Finalmente, nos suben a una tartana con los asientos medio rotos, que no han sido cambiados desde que se rodó Aterriza como puedas. Es de noche ya, y mi intención de ver bajo mis pies las llanuras de Estados Unidos se ha desvanecido. En su lugar, y como la noche está despejada, veo haces caprichosos de luces desparramadas por un llano negro e infinito. Incapaz de ubicarlas en un mapa, acabamos durmiéndonos encajonados.
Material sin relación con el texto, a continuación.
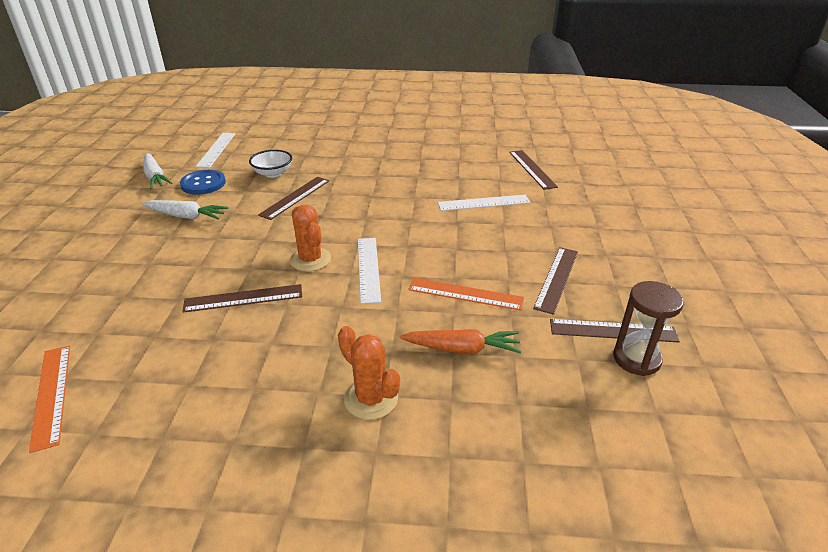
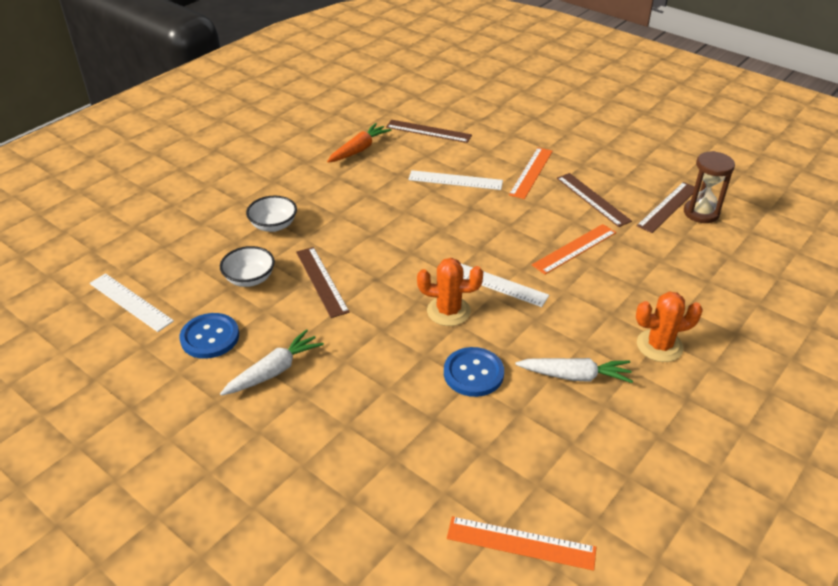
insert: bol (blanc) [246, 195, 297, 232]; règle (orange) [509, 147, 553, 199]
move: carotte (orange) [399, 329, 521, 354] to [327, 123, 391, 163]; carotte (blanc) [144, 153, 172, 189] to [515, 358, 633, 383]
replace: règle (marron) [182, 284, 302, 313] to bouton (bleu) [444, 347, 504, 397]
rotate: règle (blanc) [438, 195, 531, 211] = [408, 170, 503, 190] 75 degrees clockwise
Así que ver, lo que se dice ver, todavía no hemos visto nada. Un voluntarioso chicano con un tatuaje en una pierna nos dejó en la puerta del hotel y yo trato de quedarme dormido mientras el olor del Pacífico se me clava en la pituitaria. Y, pese a la paliza aérea, estoy muy contento. Pienso en lo que hubiera costado hacer este viaje hace solo 50 años, y que yo me he plantado en la otra punta del mundo en menos de un día, y me maravillo. Sólo quiero recorrer este pedacito de planeta al que los españoles pusieron nombres. Y ya sabéis que nominar algo es pretender poseerlo en cierta forma. O, al menos, dejar parte del alma en ello. Así que, "here we go!".

PS: Muchas gracias a los que habéis escrito en el anterior post. Cojo el guante, Ex Compañero. Y con mucho gusto, además. ¡Abrazos mil! Por cierto, espero meter fotos en el próximo post.